Ia menerangkan faktor itulah yang membuat awal Ramadhan di Indonesia jatuh pada 12 Maret 2024.
Namun, ada organisasi masyarakat atau ormas yang menggunakan kriteria berbeda, yakni wujudul hilal.
Pada 10 Maret 2024 di Indonesia, katanya, posisi Bulan sudah di atas ufuk dan sudah positif.
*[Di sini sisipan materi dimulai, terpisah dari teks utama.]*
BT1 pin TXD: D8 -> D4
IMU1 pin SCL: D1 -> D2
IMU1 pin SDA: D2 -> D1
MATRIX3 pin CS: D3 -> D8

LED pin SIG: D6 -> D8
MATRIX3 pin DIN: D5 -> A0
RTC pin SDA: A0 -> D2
Di Jakarta, posisi Bulan tingginya 0,7 derajat dan elongasi sudah di atas ufuk, namun masih kurang dari 6,4 derajat.
Organisasi masyarakat itu lantas memutuskan awal Ramadhan jatuh pada 11 Maret 2024.
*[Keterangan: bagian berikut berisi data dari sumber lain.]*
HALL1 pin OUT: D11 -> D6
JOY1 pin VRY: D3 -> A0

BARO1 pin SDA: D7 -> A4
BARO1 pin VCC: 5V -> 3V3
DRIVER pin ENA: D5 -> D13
“Pemerintah mengumumkan pada sidang isbat, tapi otoritas ormas dan pimpinan ormas sudah mengumumkan lebih dahulu,” ujarnya.
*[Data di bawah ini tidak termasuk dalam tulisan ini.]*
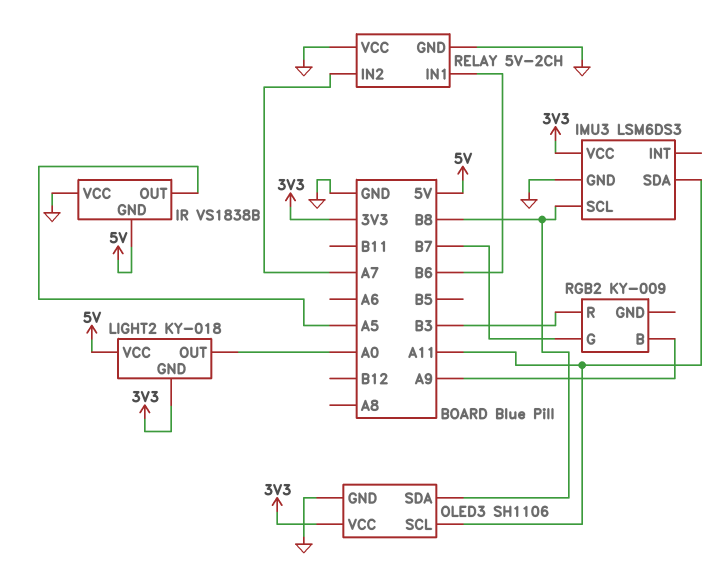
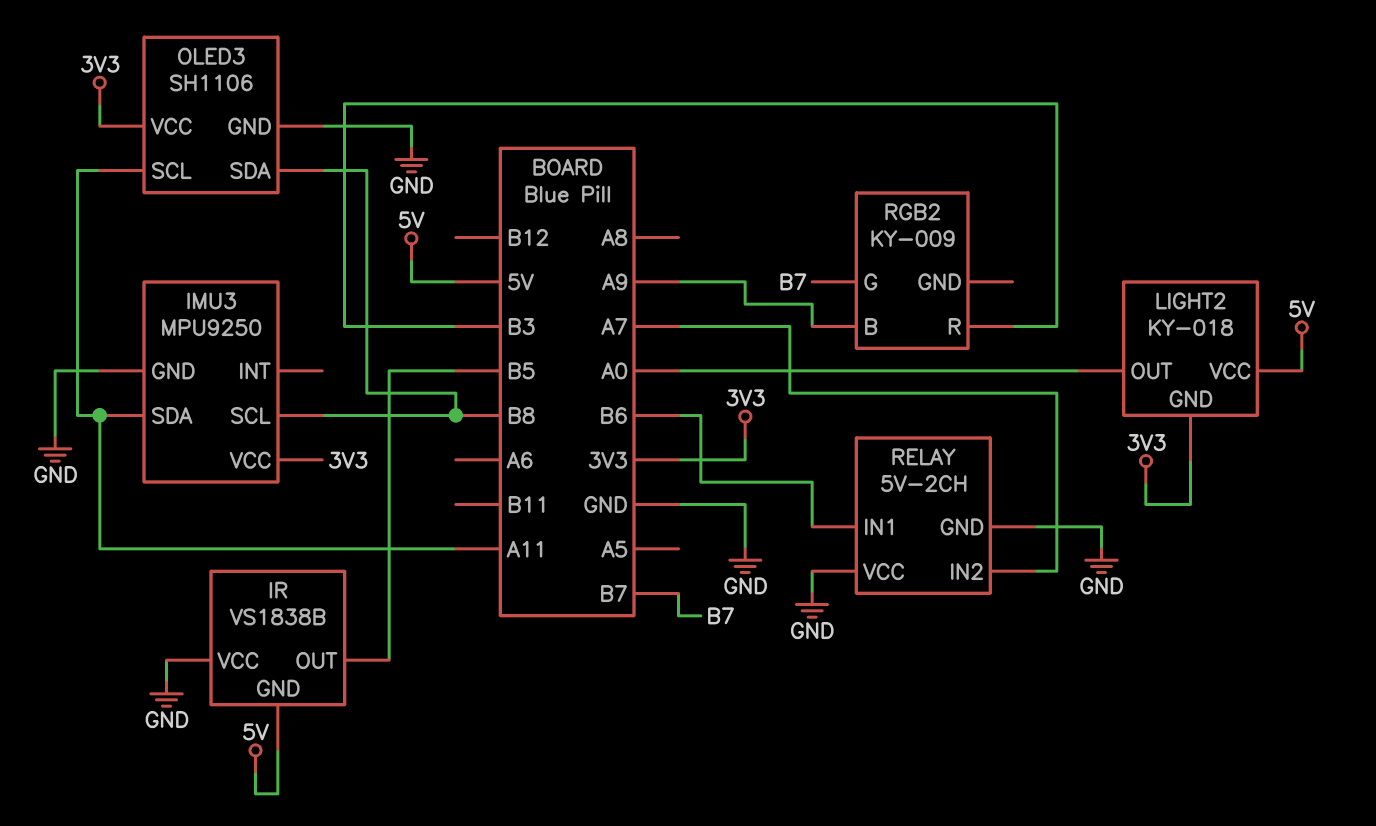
IMU3: LSM6DS3 -> MPU9250
IR pin OUT: A5 -> B5

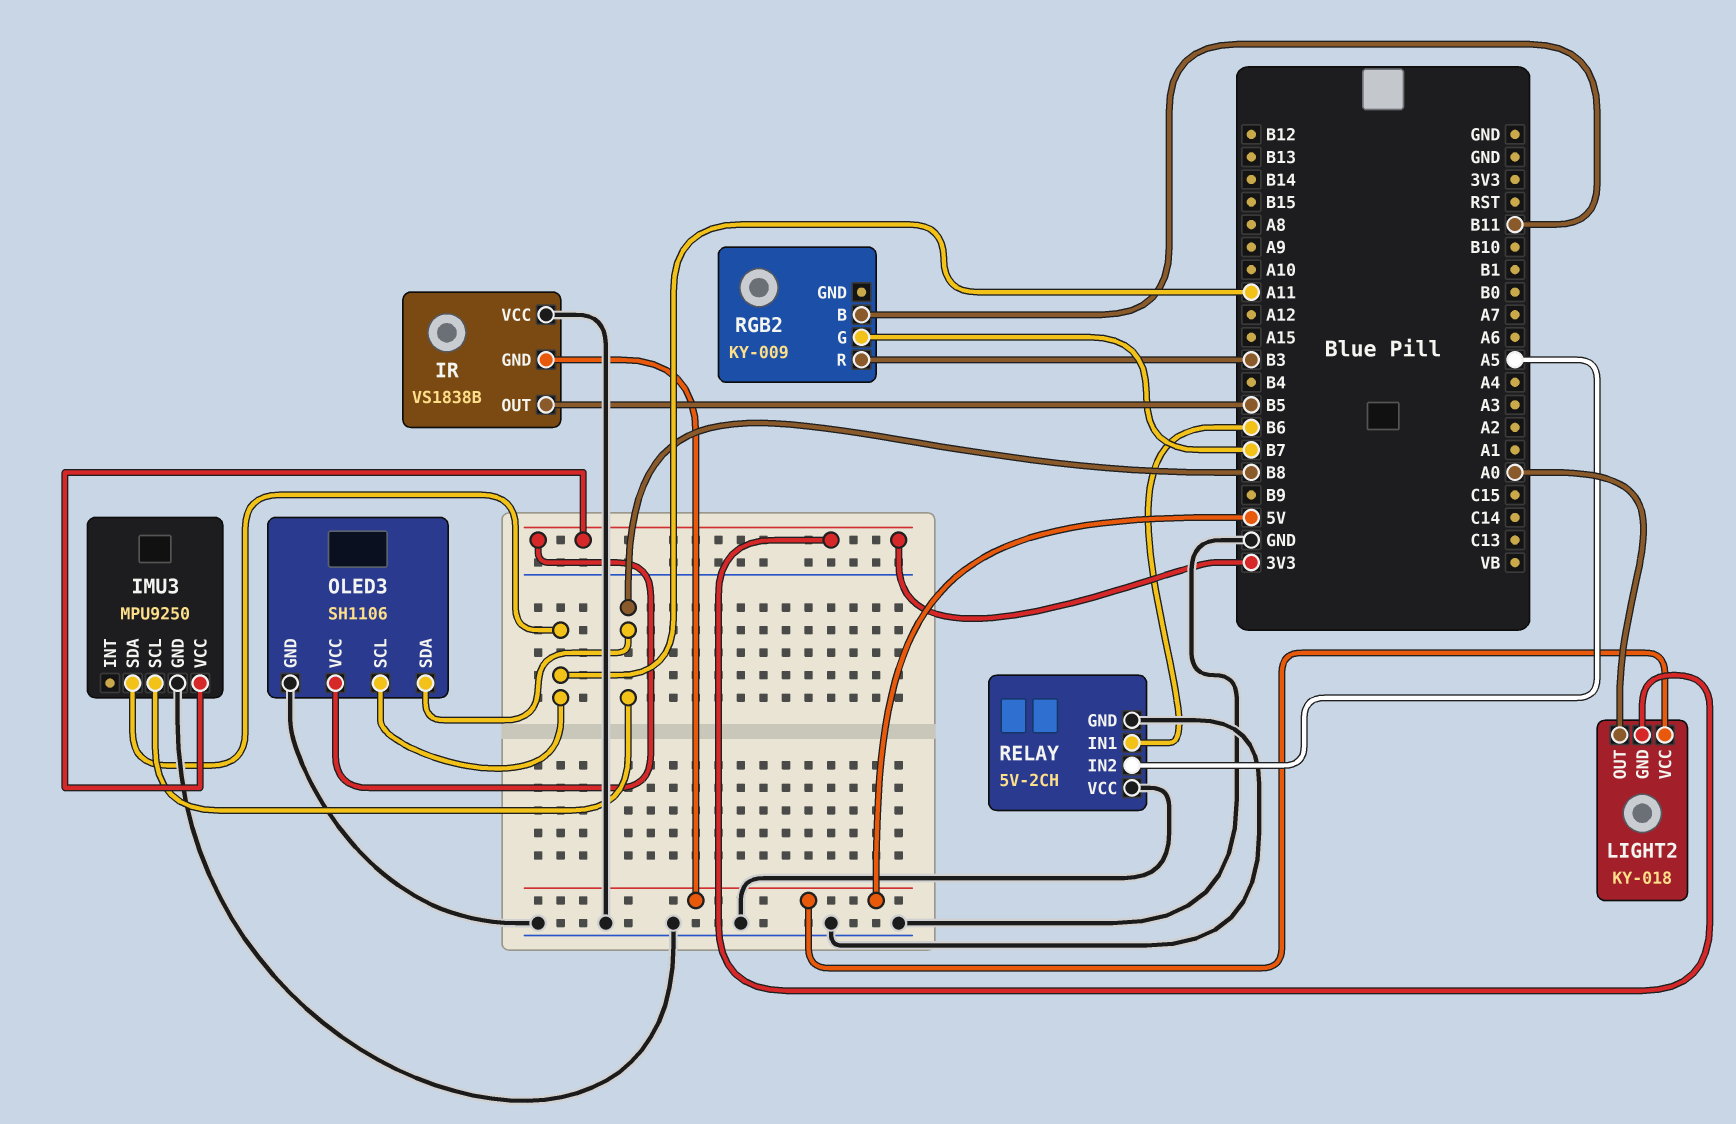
RELAY pin IN2: A7 -> A5
RGB2 pin B: A9 -> B11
Meski awal Ramadhan berbeda, katanya, tanggal Lebaran ada persamaan, baik pemerintah maupun organisasi masyarakat.
Pada 9 April 2024, posisi Bulan di wilayah Indonesia sudah cukup tinggi lebih dari 6 derajat dan elongasi sekitar 8 derajat. Faktor itu secara hitung-hitungan sudah memenuhi kriteria MABIMS, yakni minimal 3 derajat dan elongasi 6,4 derajat.
“Saat sidang isbat tanggal 9 April 2024 akan diputuskan bahwa Idul Fitri jatuh pada 10 April 2024. Itu sama dengan kriteria wujudul hilal yang sudah dilakukan salah satu ormas, sehingga nanti Idul Fitri akan seragam tanggal 10 April 2024,” kata Thomas.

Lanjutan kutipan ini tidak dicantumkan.